Guest Commentator: Michael Araten, President and CEO, Sterling Drive Ventures; President, The Rodon Group, @rodongroup

How can businesses pivot operations to support the crisis, retain employees, and maintain a revenue stream in response to COVID-19?

Unprecedented, historic, life-altering, global, lethal, social-distancing, testing, life-essential, PPP, and antibodies are all terms we have been bombarded with, learning about and living with for a while now.

I am – like so many of you – facing this global crisis, am working to retain all our employees, keep them safe, keep our businesses going and serve our customers.  And – like so many of you – I am doing that while also worrying about my family and friends, doing all I can to stay healthy, and trying not to watch the news 24/7.

In this column, I will focus on my role as a CEO, and what leaders of organizations can do to mitigate the effects of the pandemic.  Even as I write this, I acknowledge that there is no one answer for every business.  As co-chair of the Middle Market Action Team, I have been fortunate to see approaches across businesses.  With that perspective, I will provide a process for you to consider, and that will hopefully help you filter your own approach.

I have been watching more streaming content than ever since working from home (thank you Netflix, Amazon, Comcast, Hulu). Watching shows reminded me that I often think of business as putting on a show.  Your audience is your customers (and leads who can become customers).  Your actors are your employees; and right now you are trying to write a new script (which may be new products or services) on the fly, and put on your show in a different way.

The Show Process:

  1. Who is your audience? What do they need right now? What problems are they trying to solve?  In a crisis, empathy is more important than ever.  Take the time to think about what your customers are facing right now and likely to face over the remainder of 2020.  What is there situation, and can you provide help? We are a precision plastics manufacturer, so we started thinking about PPE and test kits pretty quickly. We also resolved to communicate with all our customers (at least by e-mail) every week.  We checked on them and didn’t ask for anything; just let them know we were there as a resource if they needed us.  Checking in with your customers will also give you a snapshot of the short and medium term of your business. In our case, while we are deemed “life-essential”, around 35% of our customers had to close.  That has been valuable as it allows us to understand our capacity to try new things while we monitor the gradual re-opening of the economy.
  2. What skills do you and your actors possess? Anyone in a leadership position has to asses the skills and talents of those on their team.  In a crisis, it is critical to think broadly about those skills, and determine if you can re-deploy talent to serve your audience.  Great actors can perform comedy and drama; as a leader ask yourself who on the team has the most versatility and creativity.  Bring those people into your orbit and get them thinking about how to make your audience love your new show.  It could be something simple, like bringing in-house some functions you used to outsource (think sales, marketing, component assembly functions, etc).  It could lead to more involved solutions such as creating new products or services in a matter of days or weeks.
  3. What is your new script? After you spend some time thinking like your customers and maximizing the skills of your people, you will now have some solutions to launch.  I would meet with your senior team, and rank the solutions you have developed.  My advice is to only launch ONE new concept in this crisis.  That allows you to focus all the team’s energy around one rallying point.  This also conserves your most precious resource – your time.  I am sure all of you have enough demands on your time right now, including figuring out how to have teams work remotely, figuring our the Zoom calls, figuring out logistics, and preparing plans for dealing with illness among your team or at one of your locations.  All the new demands on your time means that you want to focus new energy on the singular most important initiative that can help the largest swath of your customers.

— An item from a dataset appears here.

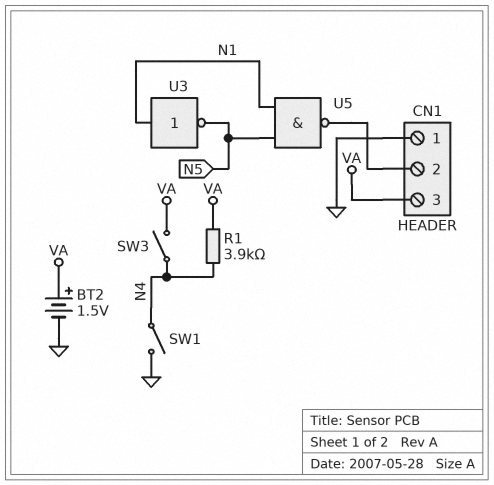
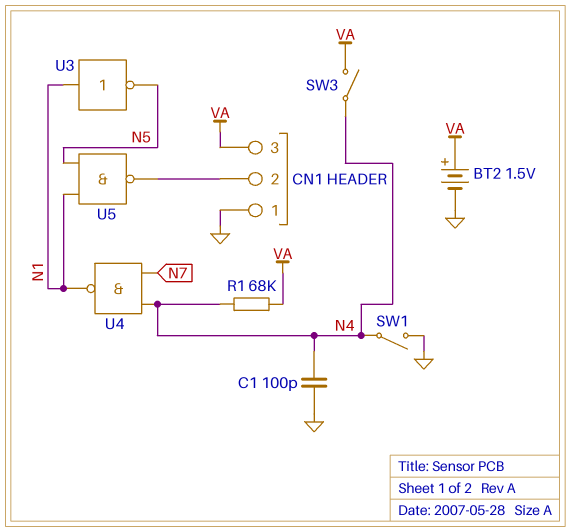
C1: none -> 100pF (GND, N4)
R1: 3.9k (N4, VA) -> 68k (N4, VA)
U4: none -> NAND (in N4, in N7, out N1)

Ask your network to help you.  Virtually everyone reading this has their own unique network of contacts, including – of course – this Chamber of Commerce.  Consider what your network can do to help you launch or broadcast your new show.  For example, the Chamber often acts as a Sherpa guiding companies who need to meet the decision makers at the City, State and Federal level.  Trillions of dollars are being invested as part of the policy response to this crisis, and the Chamber has the skills to help guide you.

I hope this process helps you.  Embedded within it is the belief that we can all take actions to improve our future.  I am optimistic by nature, and guided by Albert Einstein’s quote “In the middle of difficulty lies opportunity.”  This is clearly the largest health and economic disruption we have faced in over a century.  I believe it will take the optimism, creativity, generosity and teamwork of all of us to get through to the other side.  We will all be living in a new normal that will test our collective resolve.  I am confident that our members are up to the challenge, and that we will find new opportunities together.

Be well, be kind and be bold,
Michael


Michael Araten is the Co-Chair the Chamber’s Middle Market Action Team (MMAT), a consortium of leaders driving rapid growth in companies with annual revenues between $10M & $1B through targeted programs and strategies.